# [Coordinate-based change data]
%%

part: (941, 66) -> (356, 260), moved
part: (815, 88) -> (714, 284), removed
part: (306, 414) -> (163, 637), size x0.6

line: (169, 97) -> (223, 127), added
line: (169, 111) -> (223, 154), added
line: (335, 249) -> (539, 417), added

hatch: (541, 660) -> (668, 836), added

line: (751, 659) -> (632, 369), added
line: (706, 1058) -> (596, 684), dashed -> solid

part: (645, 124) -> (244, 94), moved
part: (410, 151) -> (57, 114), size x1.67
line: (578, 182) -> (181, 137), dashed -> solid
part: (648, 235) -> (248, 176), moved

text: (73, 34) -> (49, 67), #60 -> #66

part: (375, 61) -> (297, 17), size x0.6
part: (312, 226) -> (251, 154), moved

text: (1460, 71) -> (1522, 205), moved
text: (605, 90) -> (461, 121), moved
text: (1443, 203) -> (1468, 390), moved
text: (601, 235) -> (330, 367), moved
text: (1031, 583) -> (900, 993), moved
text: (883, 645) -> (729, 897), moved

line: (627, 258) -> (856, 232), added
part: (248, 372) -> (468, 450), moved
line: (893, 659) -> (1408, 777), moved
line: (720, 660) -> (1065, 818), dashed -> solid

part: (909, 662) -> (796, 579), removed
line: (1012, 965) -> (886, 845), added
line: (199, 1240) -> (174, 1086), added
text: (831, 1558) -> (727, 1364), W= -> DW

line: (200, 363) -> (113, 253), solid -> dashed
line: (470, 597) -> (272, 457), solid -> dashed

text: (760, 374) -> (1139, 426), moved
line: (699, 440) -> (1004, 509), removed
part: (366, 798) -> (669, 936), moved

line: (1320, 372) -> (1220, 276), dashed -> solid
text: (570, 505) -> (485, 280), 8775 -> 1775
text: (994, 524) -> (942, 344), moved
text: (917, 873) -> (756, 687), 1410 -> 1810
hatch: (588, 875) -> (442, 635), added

%%

# [Activity]
Nothing but a number belongs in the answer, namely how many lines above include "solid".

# [Task answer]
6